La noche en que fumé por última vez transcurrió sin apenas aspavientos por mi parte o la de mis amigos. Reparé en que ninguno de ellos se sentía ya cómodo si se quedaba a solas conmigo, y sabía, aunque no puedo decir cómo, que aunque eran muy delicados refiriéndose a mi felicidad venidera, hablaban entre ellos de este hecho. Fumaban sin cesar y me miraban de reojo, y tenían la impresión de que me estaban ayudando. También se dirigían a mí en voz baja, y se sentaron en sus puestos haciendo tan poco ruido como si hubiera habido alguien enfermo en la habitación de al lado.
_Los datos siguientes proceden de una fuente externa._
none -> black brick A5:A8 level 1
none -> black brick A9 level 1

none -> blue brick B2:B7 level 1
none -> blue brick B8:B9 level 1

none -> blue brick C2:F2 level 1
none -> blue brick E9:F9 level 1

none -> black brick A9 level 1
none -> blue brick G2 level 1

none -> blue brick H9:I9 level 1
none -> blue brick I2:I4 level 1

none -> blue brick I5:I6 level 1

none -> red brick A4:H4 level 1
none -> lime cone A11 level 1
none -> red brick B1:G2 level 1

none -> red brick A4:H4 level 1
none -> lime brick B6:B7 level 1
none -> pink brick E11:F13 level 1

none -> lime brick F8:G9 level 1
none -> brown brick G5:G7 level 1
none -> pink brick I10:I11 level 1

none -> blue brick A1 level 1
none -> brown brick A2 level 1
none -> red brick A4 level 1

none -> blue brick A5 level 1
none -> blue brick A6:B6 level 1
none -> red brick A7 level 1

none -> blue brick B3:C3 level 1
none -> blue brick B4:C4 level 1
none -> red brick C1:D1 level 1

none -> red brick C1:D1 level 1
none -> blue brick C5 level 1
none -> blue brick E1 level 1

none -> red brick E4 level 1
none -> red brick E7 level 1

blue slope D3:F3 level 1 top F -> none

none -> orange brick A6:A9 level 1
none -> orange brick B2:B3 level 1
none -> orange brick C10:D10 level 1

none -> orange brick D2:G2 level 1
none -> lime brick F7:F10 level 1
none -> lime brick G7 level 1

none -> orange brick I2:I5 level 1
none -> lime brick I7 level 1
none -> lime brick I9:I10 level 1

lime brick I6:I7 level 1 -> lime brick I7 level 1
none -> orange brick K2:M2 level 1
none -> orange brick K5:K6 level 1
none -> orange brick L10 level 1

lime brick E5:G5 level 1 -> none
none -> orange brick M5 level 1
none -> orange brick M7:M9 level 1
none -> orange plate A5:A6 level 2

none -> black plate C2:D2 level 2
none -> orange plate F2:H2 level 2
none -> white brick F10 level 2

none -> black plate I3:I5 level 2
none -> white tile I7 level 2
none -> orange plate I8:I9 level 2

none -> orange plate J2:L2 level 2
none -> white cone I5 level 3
—Suponemos —dijo Scrymgeour con gran esfuerzo, en mi penúltima noche—, que preferirás que no hagamos ninguna fiesta en tu honor mañana, ¿verdad?
—Oh, no deseo nada por el estilo —dije.
—Eso pensé —irrumpió Jimmy—. Ese tipo de cosas suelen ser bastante falsas, pero si crees que pudiera ayudarte de alguna manera…
—O si hay algo que pudiéramos hacer por ti —intervino Gilray—, no tienes más que decirlo.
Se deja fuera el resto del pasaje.